21 novembre 1996 |
Le Festival de droit donne lieu à une empoignade
vigoureuse sur
les vices et les vertus du syndicalisme
En ce beau mardi d'automne, les étudiants et étudiantes de droit avaient rempli à pleine capacité la salle 2E du pavillon Charles-de Koninck, se doutant bien que ce débat annoncé sur la question du syndicalisme dans le cadre du Festival de droit serait tout sauf ennuyeux. Et ils n'ont pas eu tort. Dans le coin gauche, Réjean Breton, professeur à la Faculté de droit et ennemi déclaré du monopole syndicaliste ne ménagera en effet aucun effort afin de convaincre l'auditoire que le système syndicaliste, dans sa forme actuelle, est dépassé, tandis que dans le coin droit, Fernand Morin, professeur au Département de relations industrielles, tentera de prouver qu'au contraire, rien ne vaut les syndicats pour défendre les intérêts des travailleurs.
C'est d'ailleurs avec ce dernier que s'ouvre le débat. Selon Fernand Morin, que ce soit aux États-Unis, au début des années 1930, ou au Québec, une dizaine d'années plus tard, "le mouvement syndicaliste est né de la nécessité d'avoir un système sûr, simple et stable". Le problème, rétorque Réjean Breton, c'est que la réalité du travail a bel et bien changé et que nous ne sommes plus à l'ère de la chaîne de montage où des travailleurs sans qualification et sans formation s'éreintaient le corps et l'esprit pour un salaire de crève-faim.
Une société égalitaire
"Je propose donc l'abolition pure et simple de la sécurité
d'emploi et du monopole syndicaliste, ce système étant au
seul service de ceux qui ont un emploi et la pleine sécurité
d'emploi. Actuellement, il y a un contrôle absolu des jobs de la part
des "syndicaleux", tandis que les jeunes de 35 ans et moins qui
possèdent de la compétence et des qualifications continuent
à vivre de "jobines". Et dire qu'à leur pré-retraite,
les gens de 55-60 ans vont toucher davantage d'argent que ceux qui vont
les remplacer à travailler... À partir de là, il faut
construire une société égalitaire où la compétence
signifie quelque chose."
"On est en train de vous dire que vous êtes bien maltraités, lance alors Fernand Morin, mais vous êtes-vous déjà demandé pourquoi tout le monde souhaitait avoir un système de défense de groupe? Un jour, des gens ont dit: "Plutôt mourir debout que de travailler à genoux. Ce qu'on ne peut pas faire individuellement, on va le faire collectivement."

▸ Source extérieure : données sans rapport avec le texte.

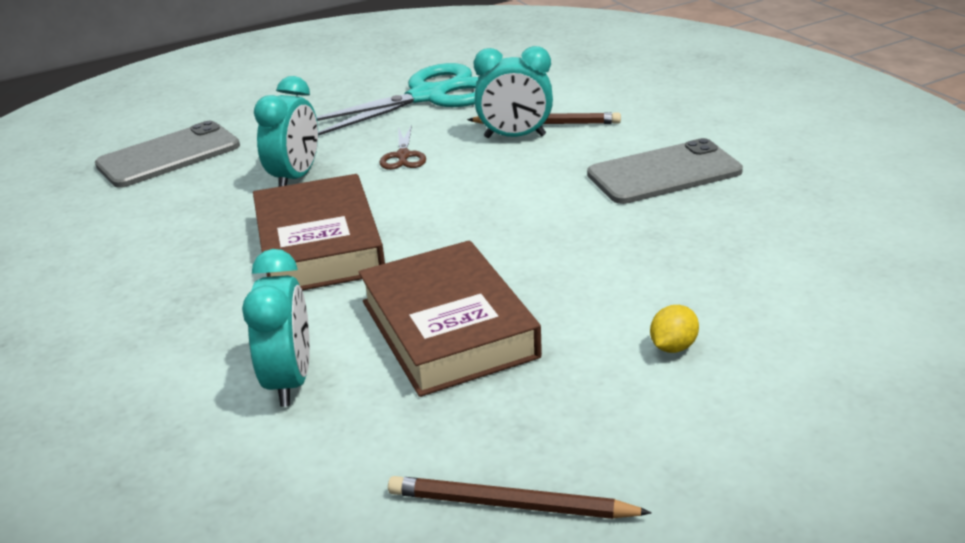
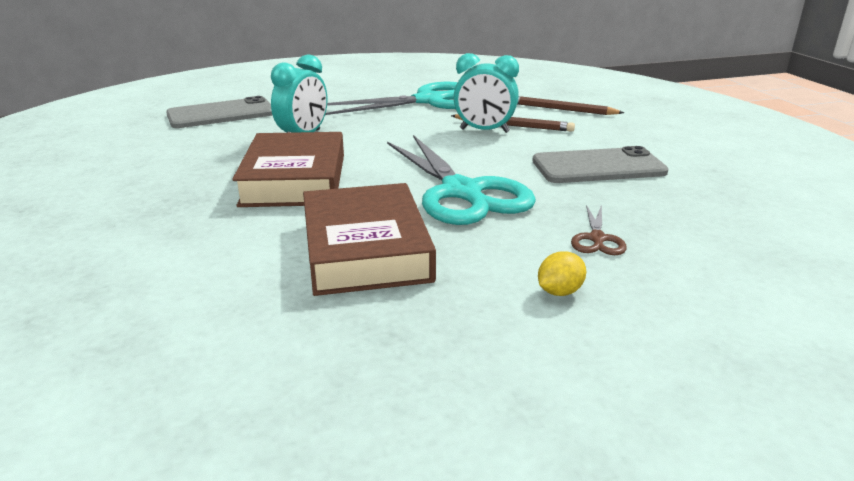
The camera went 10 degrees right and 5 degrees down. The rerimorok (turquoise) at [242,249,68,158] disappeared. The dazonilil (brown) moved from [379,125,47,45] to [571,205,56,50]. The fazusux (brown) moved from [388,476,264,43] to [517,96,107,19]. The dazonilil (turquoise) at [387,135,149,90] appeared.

"Peut-être, mais aujourd'hui, ceux qui ont inventé le syndicalisme n'y croient plus, fait valoir Réjean Breton. À preuve, les Américains ne sont plus syndiqués aujourd'hui qu'à 15 %. J'en ai contre le fait que la permanence d'emploi exclut l'évaluation de la part de l'employeur. Pourquoi le demi-million de personnes oeuvrant dans le secteur public et para-public serait-il à l'abri de toute évaluation quand les jeunes doivent se battre quotidiennement pour trouver du travail et survivre?"
Règles et conventions
"Sans syndicat, les individus sont isolés", réplique
Fernand Morin, qui admet que le syndicalisme a connu et connaît encore
des "dérapages". "Pourtant, on doit reconnaître
qu'on vit avec les autres. Il faut construire non pas sur l'isolement à
outrance mais sur la solidarité." Quant à la fameuse
règle du "À compétence suffisante, l'ancienneté
prime" prévalant dans les conventions collectives, Réjean
Breton croit que "l'employeur qui s'aviserait de remercier un ancien
à la compétence plus que douteuse ferait certainement face
à des problèmes". De son côté, Fernand Morin
estime que "l'ancienneté constitue une simple règle un
peu plus objective que la seule décision arbitraire de l'employeur
de licencier un employé".
Conclusion de ce débat fort instructif sur la question du syndicalisme: lorsque deux "adversaires" acceptent de se lancer dans la bataille en livrant avec passion leurs points de vue, le résultat est toujours... concluant.